The U.S. Fish and Wildlife Service (USFWS) has dropped its plan to allow states in the Atlantic Flyway to kill approximately 67% of the estimated 12,490 mute swans living in that region in the next year.
This latest move in the battle over mute swan "management" came in response to a suit filed by The Fund for Animals, along with four private citizens, against the USFWS and Interior Secretary Gale Norton. The suit alleged that the mute swan killing plan was in violation of both the Migratory Bird Treaty Act and the National Environmental Policy Act.
On September 9, U.S. District Court Judge Emmet Sullivan issued a preliminary injunction forbidding the killing of mute swans under the USFWS's plan until a federal court in the District of Columbia ruled on the lawsuit. The USFWS headed off the ruling by withdrawing the killing permits.
The USFWS was already facing a tough battle in the court of public opinion, where many citizens—alerted by animal protection, environmental, and conservation groups—had registered strong disapproval of the lethal managment plan.

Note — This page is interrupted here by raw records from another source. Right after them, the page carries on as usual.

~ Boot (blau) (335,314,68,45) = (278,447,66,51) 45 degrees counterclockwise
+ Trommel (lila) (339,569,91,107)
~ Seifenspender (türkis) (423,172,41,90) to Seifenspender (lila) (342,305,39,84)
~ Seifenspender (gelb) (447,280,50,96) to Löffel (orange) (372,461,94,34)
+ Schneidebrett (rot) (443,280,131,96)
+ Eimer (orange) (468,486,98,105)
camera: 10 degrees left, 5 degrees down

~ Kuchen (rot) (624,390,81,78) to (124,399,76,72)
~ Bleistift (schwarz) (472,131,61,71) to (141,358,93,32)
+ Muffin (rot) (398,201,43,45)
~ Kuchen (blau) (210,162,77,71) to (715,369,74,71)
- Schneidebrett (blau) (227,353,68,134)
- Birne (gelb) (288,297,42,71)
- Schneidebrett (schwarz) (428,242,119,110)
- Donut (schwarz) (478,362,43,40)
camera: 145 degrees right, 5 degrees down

The swans in this East Coast region—a swath that includes Maryland, Virginia, New Jersey, New York, the Carolinas, and Georgia—are accused of eating too much of the area's sea grasses, especially in the Chesapeake Bay.
Four Possible Strategies
The USFWS's proposal, in the form of a draft Environmental Assessment (EA), analyzed four alternative mute swan management strategies (download the draft EA via the link below):
- "No action"—there would be no mute swan management, lethal or non-lethal.

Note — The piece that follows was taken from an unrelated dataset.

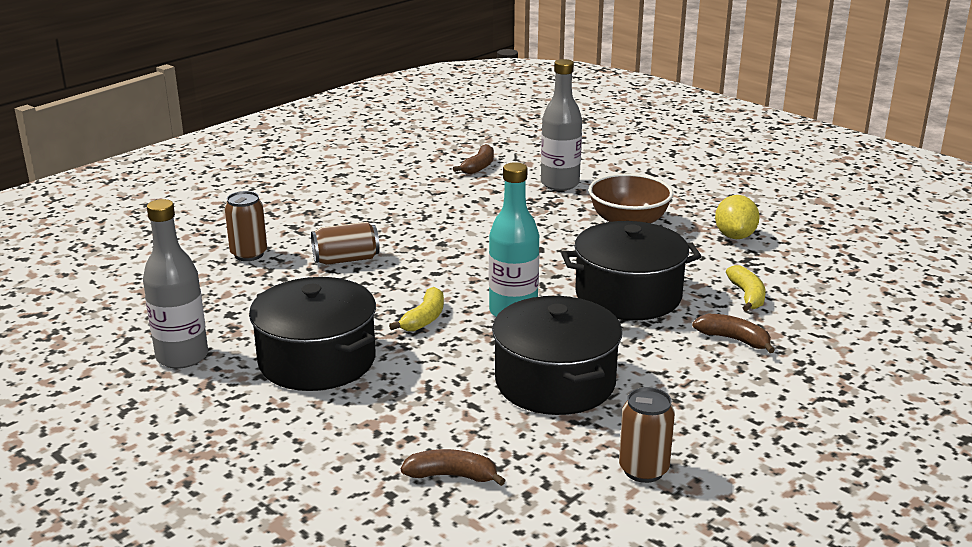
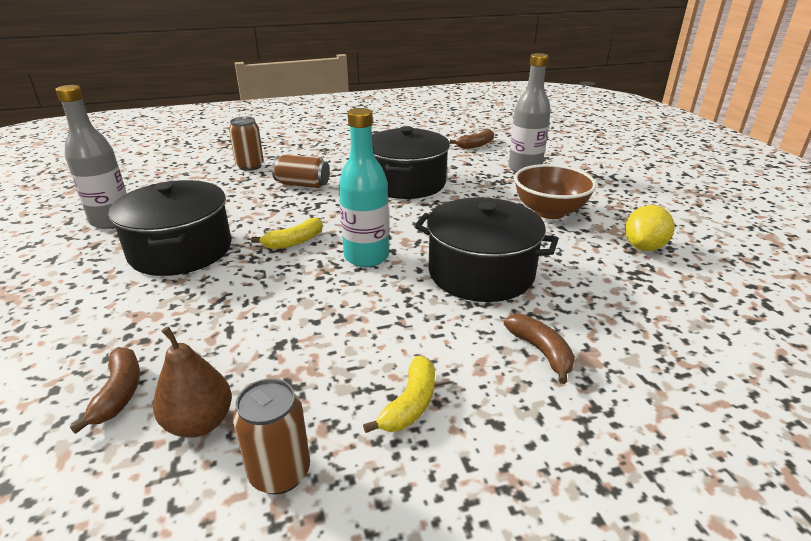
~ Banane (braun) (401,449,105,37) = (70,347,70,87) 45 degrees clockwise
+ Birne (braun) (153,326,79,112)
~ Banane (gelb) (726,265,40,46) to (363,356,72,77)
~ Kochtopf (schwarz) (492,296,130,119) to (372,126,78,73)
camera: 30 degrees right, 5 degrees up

- "Integrated management," the proposed alternative—adult mute swans would be killed to reduce the regional population by about 67%, but non-lethal population and behavior control methods would also be allowed.
- "Egg addling"—swan reproduction would be controlled by addling (shaking) or oiling eggs to prevent hatching, along with an array of other non-lethal population and behavioral control methods.
- "Non-lethal control"—non-lethal control methods, but not egg addling or oiling, would be allowed.
Further Information
The USFWS claimed the primary justification for its proposal is the impact of mute swans on wetland habitats, such as the Chesapeake Bay. Mute swans are not native to North America and, compared to most native waterfowl, their foraging habits can have a more substantial impact on submerged aquatic vegetation (SAV) in the bay. SAV is an important food and habitat feature for other wildlife, including fish, birds, crustaceans, and aquatic invertebrates.
However, it is widely acknowledged that the predominant cause of SAV decline in the bay is a lack of light reaching the plants, which makes it impossible for the plants to photosynthesize. This light deficiency is the result of high nutrient and sediment loads. Contributing to the nutrient levels are wastewater treatment facilities, which are overloaded because of the increasing human population near the bay, as well as agricultural practices that result in nitrogen runoff. Sediment reaching the bay can increase when human land uses result in excessive erosion.
The Maryland Department of Natural Resources has acknowledged that, with localized exceptions, the impact of mute swans is negligible on the bay in comparison to larger problems that reduce light penetration. But state wildlife agencies and refuges in Maryland and other states within the Atlantic Flyway are pushing for USFWS permits that will allow them to do away with mute swans, perhaps because they are the one factor that seems easiest to control. Whether it will actually be easy to reduce or eliminate mute swan populations in the Chesapeake region is questionable. But it is clear that this approach to restoring wetlands such as the Chesapeake Bay will direct limited financial resources toward the factor that is arguably of least importance.